I have two children – a 3 year old boy and a 10 month old girl. My son is a very high-maintenance toddler. My daughter is a very low-maintenance baby. Because of this, I often find myself paying much more attention to my son, and I feel guilty about it. It is not that I love her any less (I am completely enamored with her); it is just that she demands less of me.
Putting the Second Child on the Back Burner
I knew before I had a second child that I would not be able to give her the focused attention that my son received since I would be splitting my mom duties between two children, but I thought I would be able to give her more attention than I currently do. With my first child, I sat on the floor for hours at a time reading books, singing songs, and playing with toys. Aside from the chunks of time spent feeding, changing, and putting her to bed I don’t spend as much quality time with her as I want to. She is still at a stage where she is largely content to sit and play with blocks and toys on her own. When I have moments of quiet in between playing Ninja Turtles with, fixing snacks for, and responding to the demands of her brother, sometimes I want to sneak out of their sight and have a moment to myself.

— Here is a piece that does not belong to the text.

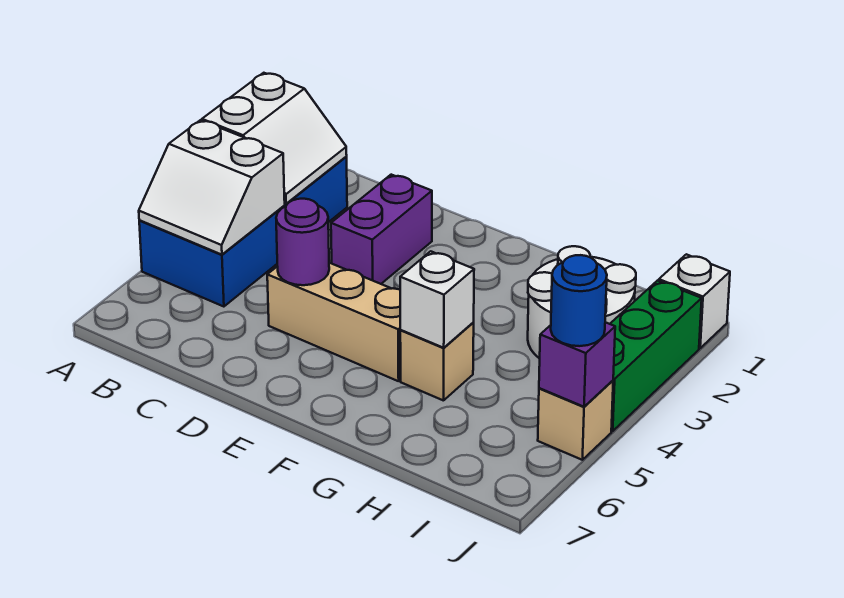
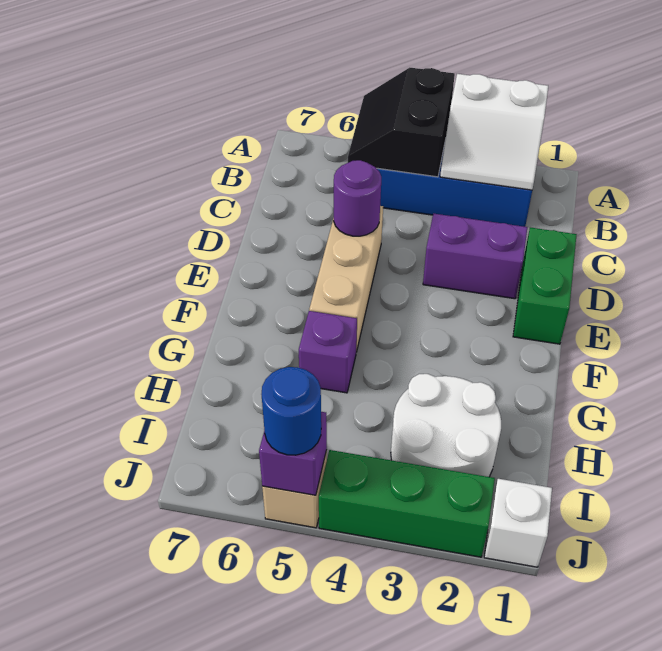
white slope A4:B5 level 2 top 4 -> black slope A4:B5 level 2 top 4
none -> green brick D1:E1 level 1
tan brick G5 level 1 -> purple brick G5 level 1
white brick G5 level 2 -> none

Not to be misunderstood, my daughter is cared for like a little princess. She is showered with kisses and hugs and sweet nuzzles. She is adored. I just feel guilty that she isn’t experiencing the same mom that my son had as a baby – the mom who would give her undivided attention and play with her around the clock. She is such an easy baby that sometimes I leave play time with her simmering on the back burner while I tend to the boiling-over pot that is her brother. When I first had her, I was warned by several people to make sure to pay attention to my first child because it would make the transition easier. If he sensed me putting the baby before him constantly, he might have built feelings of resentment towards her. I followed their advice. After all, for the first few months she mainly slept. Now she is getting to an age where she enjoys interaction a lot more, but I fear I haven’t been giving her the attention she deserves.

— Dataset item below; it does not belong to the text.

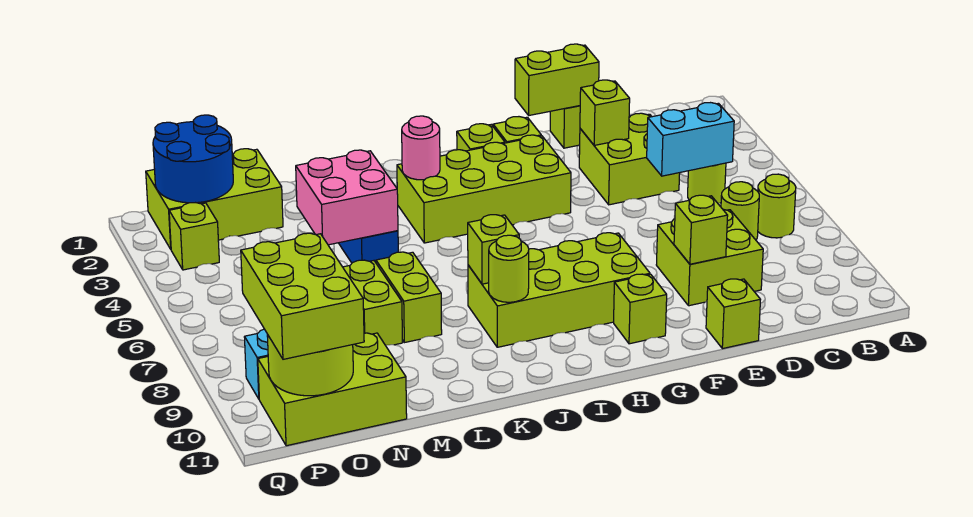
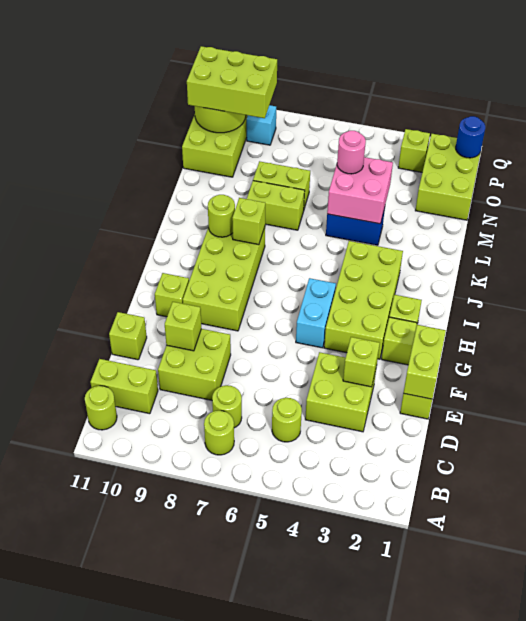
none -> lime round brick B11 level 1
cyan brick C5:D5 level 2 -> cyan brick G5:H5 level 1
none -> lime brick C10:C11 level 1
pink round brick J3 level 2 -> pink round brick M5 level 3
blue round brick O1:P2 level 2 -> blue round brick P1 level 2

Hopefully, it is just a phase.
I know that children require different amounts and types of attention at different stages in their lives. I hope that as my son gets older, he will become more independent. As my daughter grows and starts walking, I know that she will begin to demand more attention from me, and I will be so happy to give it to her. My son recently started school for a few hours every weekday. My goal is to spend that time focused on my daughter, whether it is taking her to the park, reading books and singing songs to her, or simply having Mommy and Me mornings running errands.

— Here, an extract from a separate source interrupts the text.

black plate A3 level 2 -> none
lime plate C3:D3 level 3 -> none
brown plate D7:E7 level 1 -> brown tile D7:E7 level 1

One Second Child Raising Another
I am the second of three children. My mother was the baby in her family and her older sister, the second child, talks about feeling overlooked and not getting as much attention as her siblings did growing up. In order to prevent me from feeling the same way, my mom went above and beyond to make sure I felt special and important. As my daughter gets older, it will be a priority of mine to do the same.
You seem like such an attentive mother and a very insightful person. I’m sure your kids are going to be amazing adults!